I get it: books don’t just happen. A novel is a collection of words actively written by a person, it is a writer’s deliberate construction of images and tales, places and emotions. Plot, world-building, style and characterisation are the results of thousands of decisions made by an author, decisions that are weighed up with an editor and often revised before being stilled in print.
I know this, but I don’t want to be reminded. I want the act of reading to take me to an exclusive truth the author has created; I want to be lulled and excited by thoughts that my brain hasn’t experienced before. I want to be able to fall into the book’s world without seeing the scaffolding – the discarded false starts, the second thoughts, the mutterings of the author’s voice. As a publisher, I understand that those things all happen; as a reader, I want them to be cleared away before I arrive; I want the world of the novel to be fresh and whole.
Carl Nixon has no such mercy. Right from the beginning he makes the acts of writing and of storytelling take centre stage, constantly pushing you out of the world of the novel he’s created and back into your own head, talking about how he came to write the book, what he’s chosen to include and exclude, how he thinks the writing is going, what he thinks you might be thinking.
It’s annoying; viscerally so. I often actually shouted at him, get out of the way of the book! The torture of it is that the central story he’s nominally telling is wonderfully dramatic; engaging and gracefully told with warm, complex characters. A man has returned to New Zealand from the Great War with a head wound, remembering nothing from before the explosion in the trenches. Gradually he is nursed back to health and a love story develops as he rebuilds his own identity. It is an extraordinary thought experiment, to try and write your way into the mind of an adult with only a few months’-worth of memories, and Nixon succeeds superbly. He paints a compelling portrait of a deeply wounded man and, in so doing, illustrates the fundamental importance of memory in the construction of personality, of humanity.

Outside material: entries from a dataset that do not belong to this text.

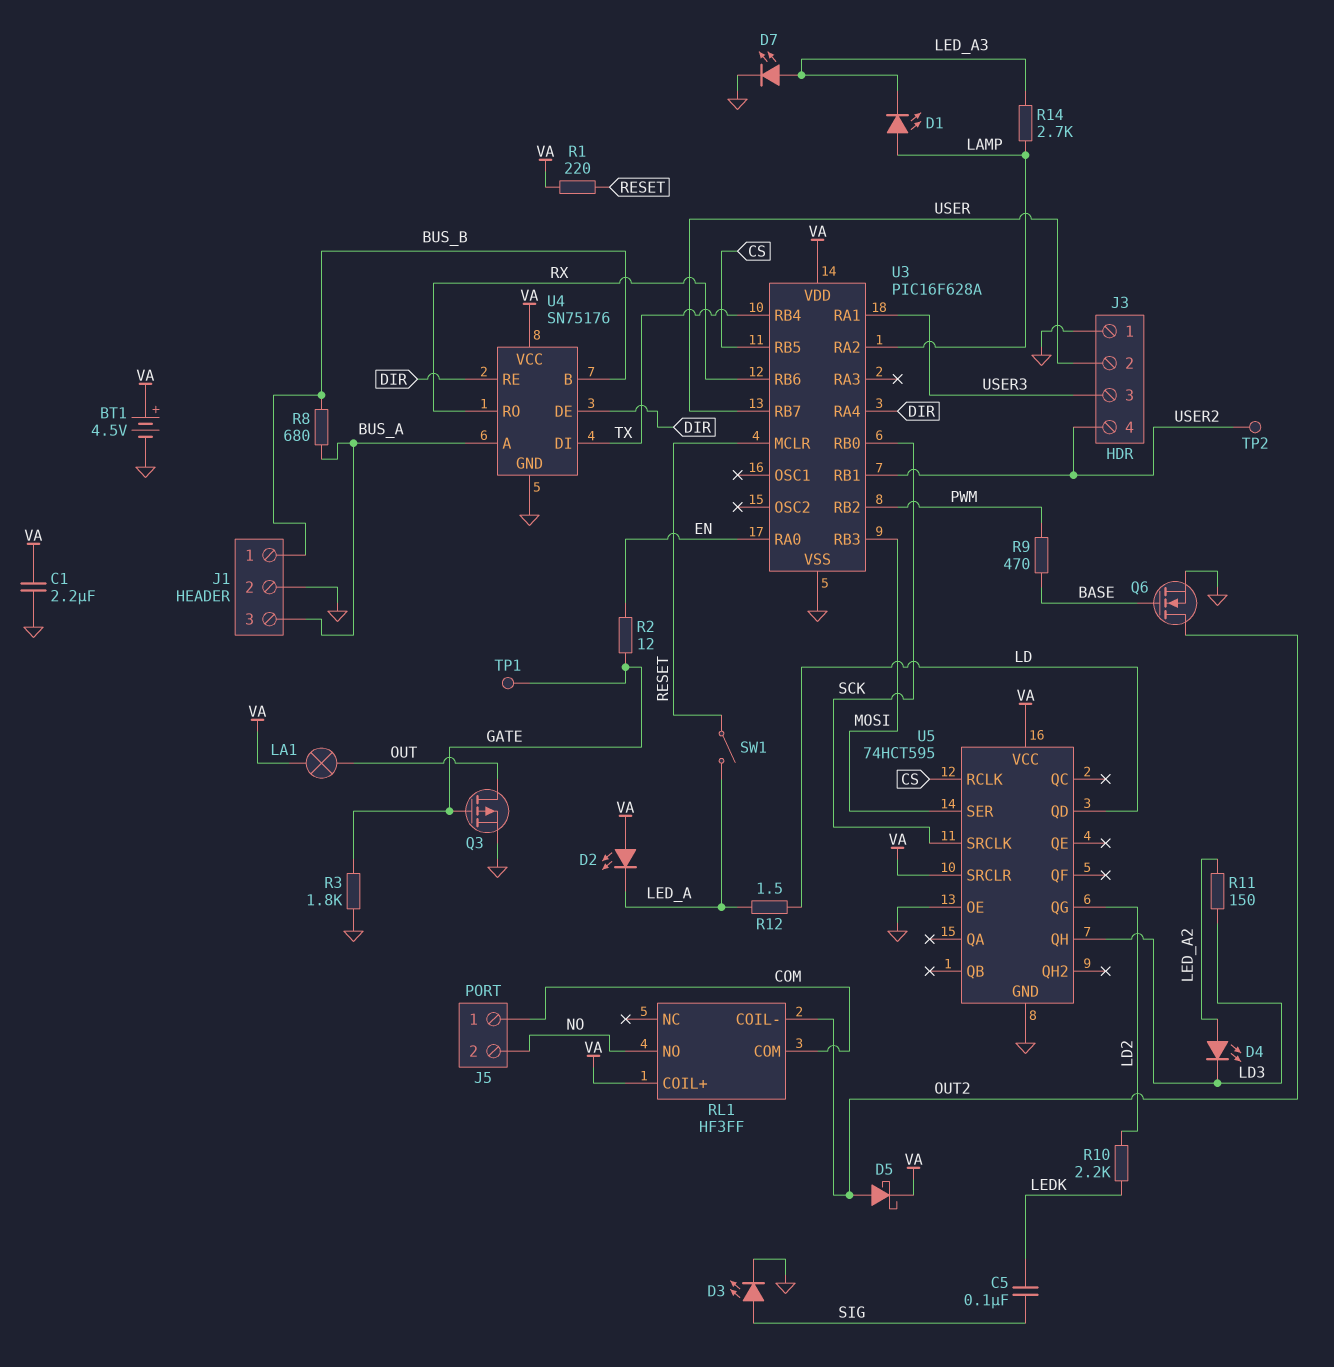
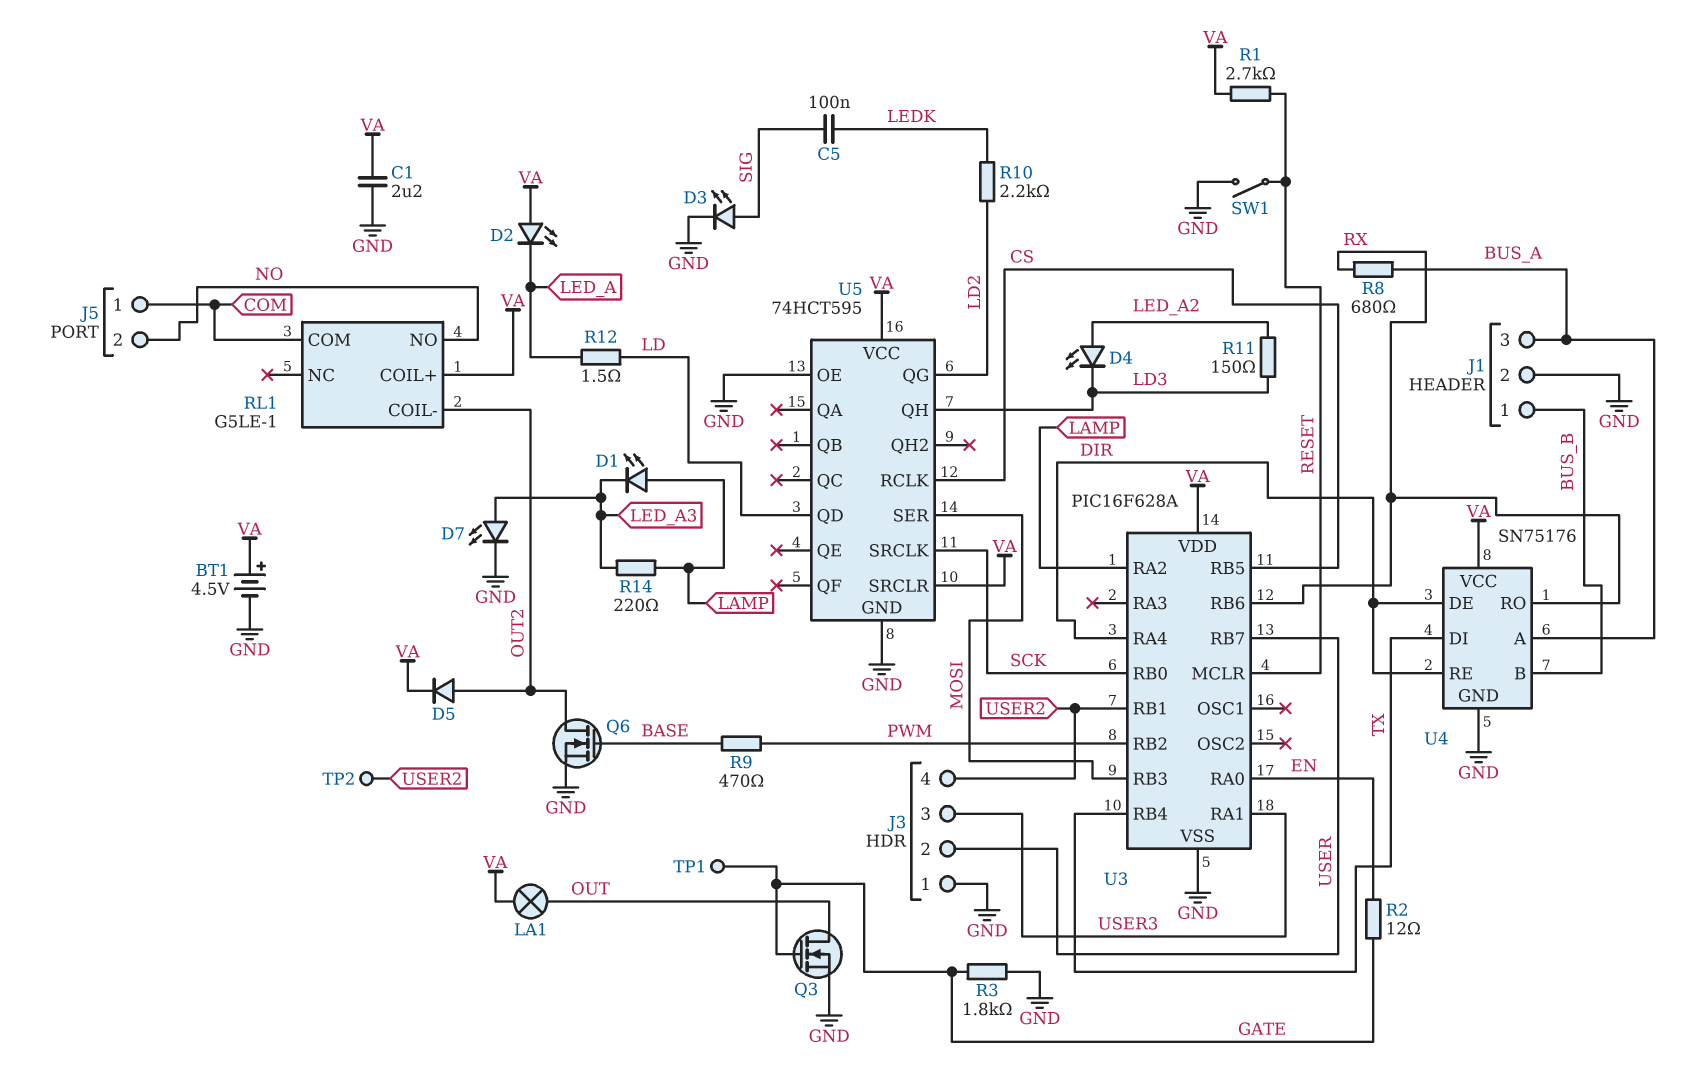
D5: schottky (A OUT2, K VA) -> diode (A OUT2, K VA)
Q3: PMOS (G GATE, D OUT, S GND) -> NMOS (G GATE, D OUT, S GND)
R1: 220 (RESET, VA) -> 2.7k (RESET, VA)
R8: 680 (BUS_A, BUS_B) -> 680 (BUS_A, RX)
R14: 2.7k (LAMP, LED_A3) -> 220 (LAMP, LED_A3)
RL1: HF3FF -> G5LE-1
SW1: switch (LED_A, RESET) -> switch (GND, RESET)

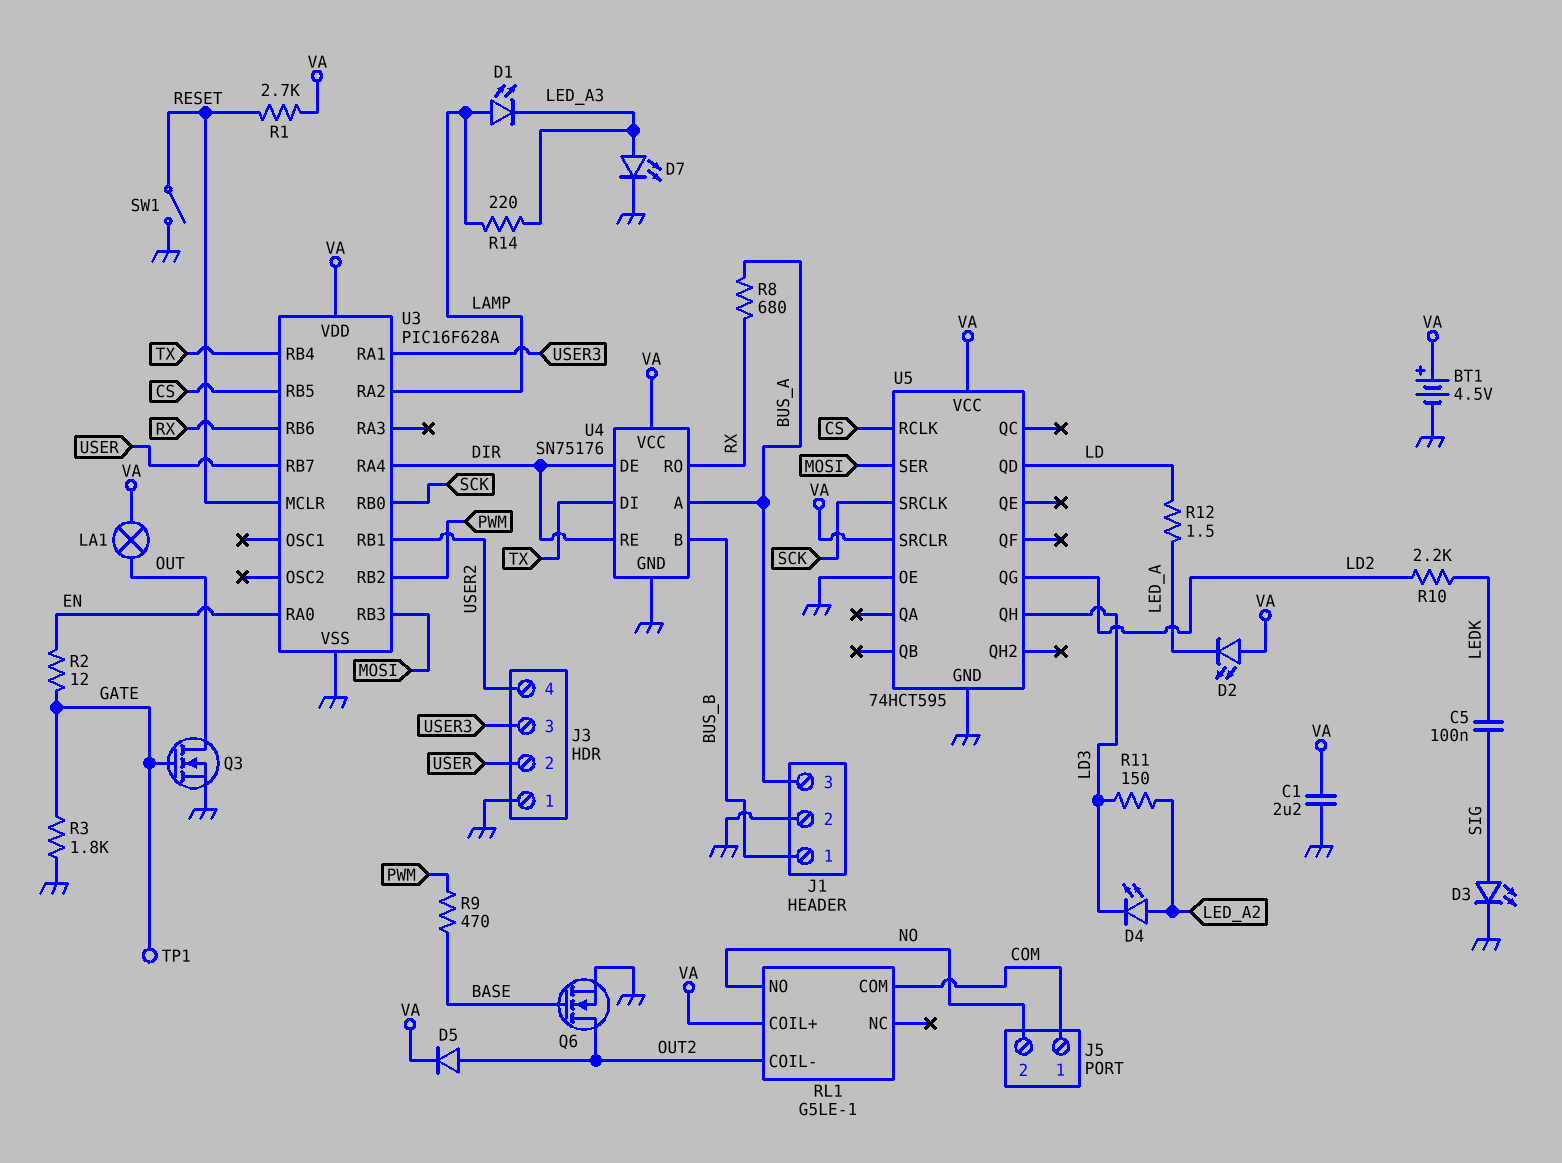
TP2: test point (USER2) -> none

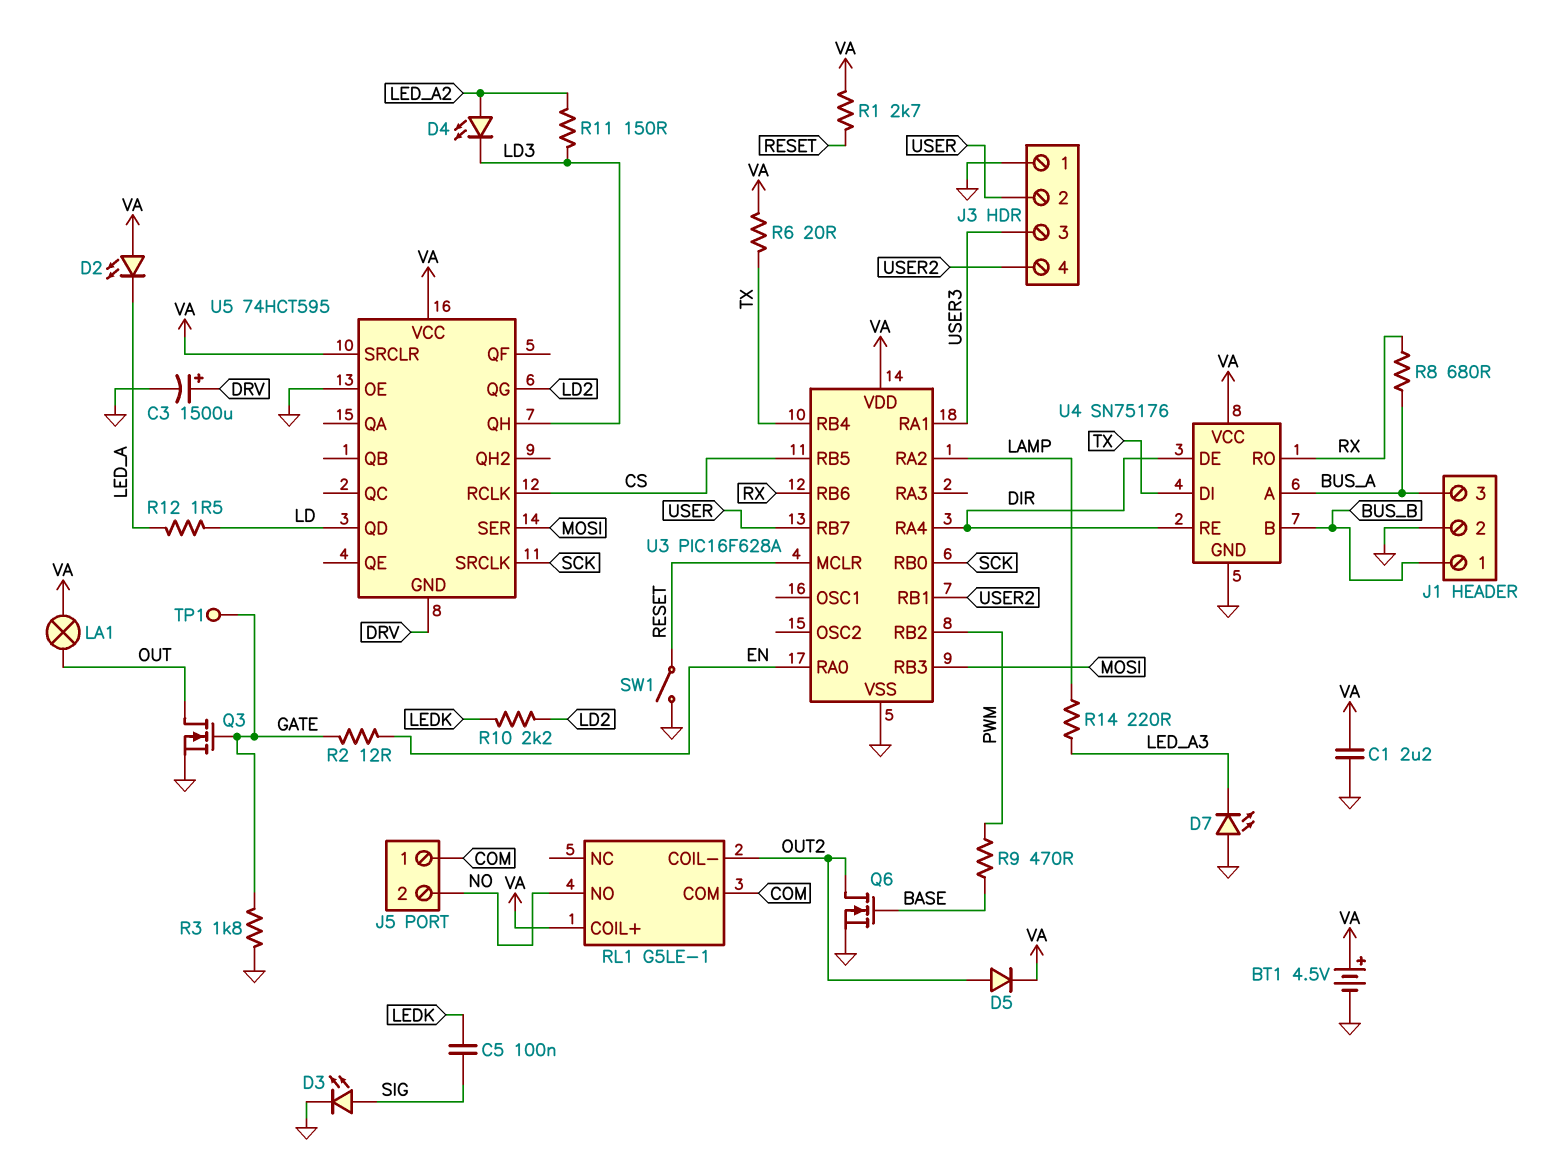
C3: none -> 1500uF (plus DRV, minus GND)
D1: LED (A LAMP, K LED_A3) -> none
D7: LED (A LED_A3, K GND) -> LED (A GND, K LED_A3)
R6: none -> 20 (TX, VA)
U5 pin GND: GND -> DRV

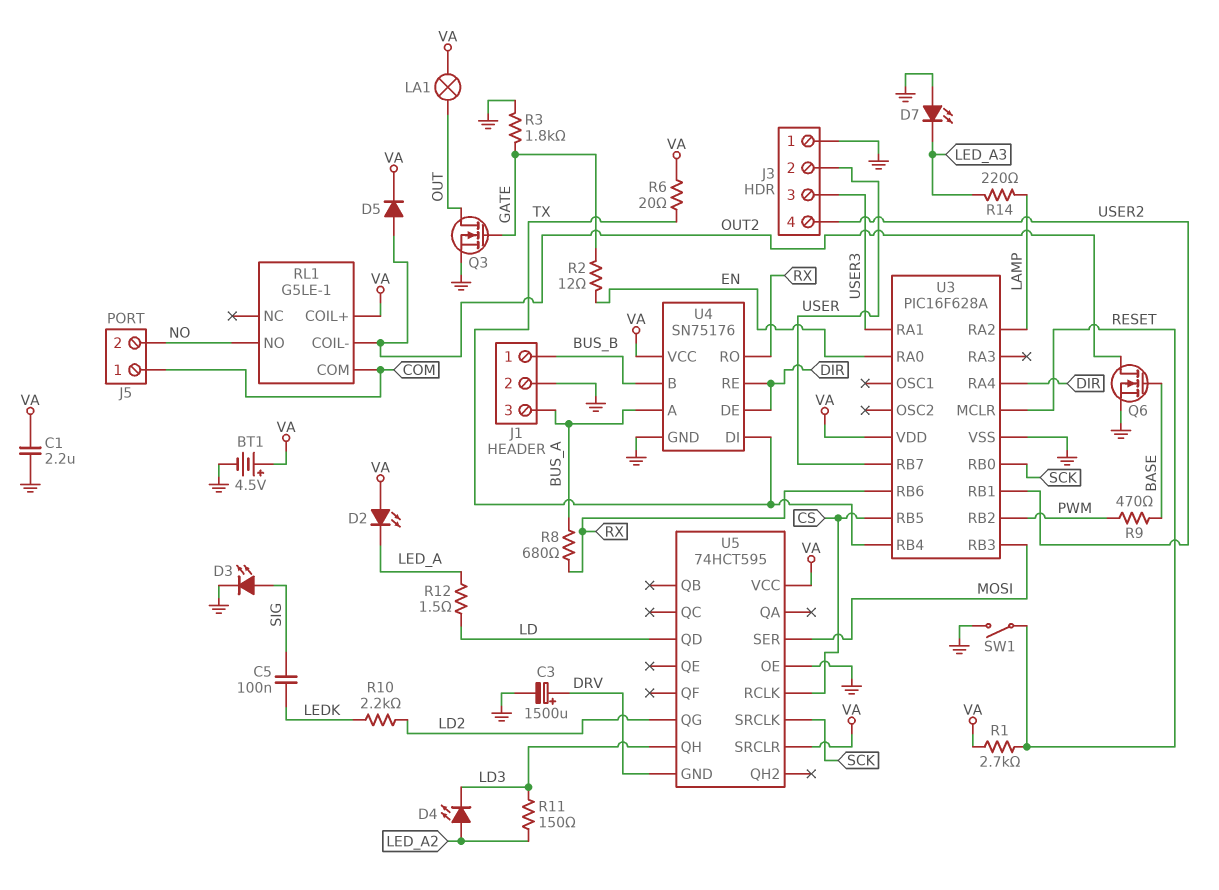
TP1: test point (GATE) -> none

One of the basic ways in which the man reconstructs himself is through story – and this, I think, is Nixon’s main point. We are always telling stories, turning memories into narratives in our brains. The man’s tale is hedged about with other stories: his nurse Elizabeth Whitman tells her son – now missing a father – a series of tales about The Balloonist, a man who left his family in a hot air balloon for exotic, wild adventures (reminding me of the 2006 film The Fall). At one point, a character within one of those tales tells The Balloonist a story…and so on. The arcs of tale-telling spiral outwards as well: The Virgin and the Whalebegins with a note from Nixon claiming that the story of the man with no memory is true, and was told to him by the man’s son, who insisted that Nixon construct a fiction from it. Because this was at the beginning of the book, I believed it: I no longer do so.
Once Nixon makes you start looking for layers of story in The Virgin and the Whale, you can’t stop: on the back cover we have the publishers’ story about the book: “A touching, clever novel about stories, about using them to create your own identity, and about the way they can forge bonds of love.” And of course I have just added a stratum of my own in the form of this review.
It’s not the layering itself that I mind – inspired by the recent, excellent film, I have just re-read the wonderful Mister Pip by Lloyd Jones, which also focuses on the power of story as a constructor of identity, also uses layers of storytelling to give itself weight and resonance. What irritated me about The Virgin and the Whale was the voice Nixon adopts when commenting on his own writing. On p. 13: “How to begin?…what inky scratchings will lead the argosy of dark shapes on their way, bobbing in military rows across the calm pale oceans bordered by these covers?” (I had to look up argosy: it means fleet, or opulent supply.)
Despite Nixon’s undoubted talent, I ultimately found The Virgin and the Whale frustrating. I am left with the irrational feeling that the chapters comprising Nixon’s worries about how the book is going have somehow cheated me out of chapters spent exploring the central love story. Because Nixon has drawn my reluctant attention to the book-making process, I end up telling myself the story that these imagined chapters do exist somehow, forlorn on the cutting-room floor.